United States Court of Appeals, Eleventh Circuit
Aug 23, 2021
No. 20-10563 (11th Cir. Aug. 23, 2021)

Opinion

20-10563 20-11153 20-11235

08-23-2021

UNITED STATES OF AMERICA, Plaintiff-Appellee, v. DANIEL A. RODRIGUEZ, Defendant-Appellant. UNITED STATES OF AMERICA, Plaintiff-Appellee, v. DANIEL A. RODRIGUEZ, Defendant-Appellant. UNITED STATES OF AMERICA, Plaintiff-Appellee, v. DANIEL A. RODRIGUEZ, Defendant-Appellant.


DO NOT PUBLISH

Appeals from the United States District Court for the Southern District of Florida D.C. Docket No. 1:17-cr-20904-UU-1

Before JORDAN, GRANT, and LAGOA, Circuit Judges.

PER CURIAM:

Daniel Rodriguez, a federal prisoner proceeding pro se, appeals following the district court's disposal of three post-judgment motions. In appeal number 20 11153, Rodriguez seeks review of the district court's denial of his motion for return of property under Federal Rule of Criminal Procedure 41(g). Rodriguez argues that the government's forfeiture warrants were invalid to obtain the $4, 600 that he sought to be returned, that the funds were from a legitimate source, and that they must be refunded to him.

In appeal number 20-10563, Rodriguez seeks review of the district court's dismissal of his Federal Rule of Criminal Procedure 17(c) post-judgment motion to subpoena a recorded Bureau of Prisons ("BOP") phone call between Earnest Ray Simmons, a potential sentencing witness for Rodriguez, and his attorney, Philip R. Horowitz. Rodriguez argues that the prosecutor accosted his potential sentencing witnesses with bribes or threats to discourage their cooperation. Specifically, Rodriguez asserts that he listened to a phone call between Simmons and Horowitz in which Simmons was directly asked to lie and state that he was being offered money in exchange for his testimony for the purpose of helping his own criminal case. Rodriguez asserts that the district court erred by failing to order a subpoena to preserve the phone call between Simmons and Horowitz and that the government's prosecutorial misconduct resulted in a violation of his right to present witnesses at a critical stage in his criminal proceedings.
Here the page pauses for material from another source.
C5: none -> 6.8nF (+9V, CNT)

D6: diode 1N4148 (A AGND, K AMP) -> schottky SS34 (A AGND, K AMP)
Lastly, in appeal number 20-11235, Rodriguez seeks review of the district court's dismissal of his Federal Rule of Criminal Procedure 33 "motion to vacate" based on newly discovered evidence. Rodriguez argues that the district court erred by dismissing his motion to vacate because he (1) entered a conditional guilty plea, (2) presented sufficient evidence to establish that the magistrate judge who signed his arrest warrant should have been recused from his case based on a prior recusal order, and (3) did not know of the magistrate judge's participation until after he was sentenced.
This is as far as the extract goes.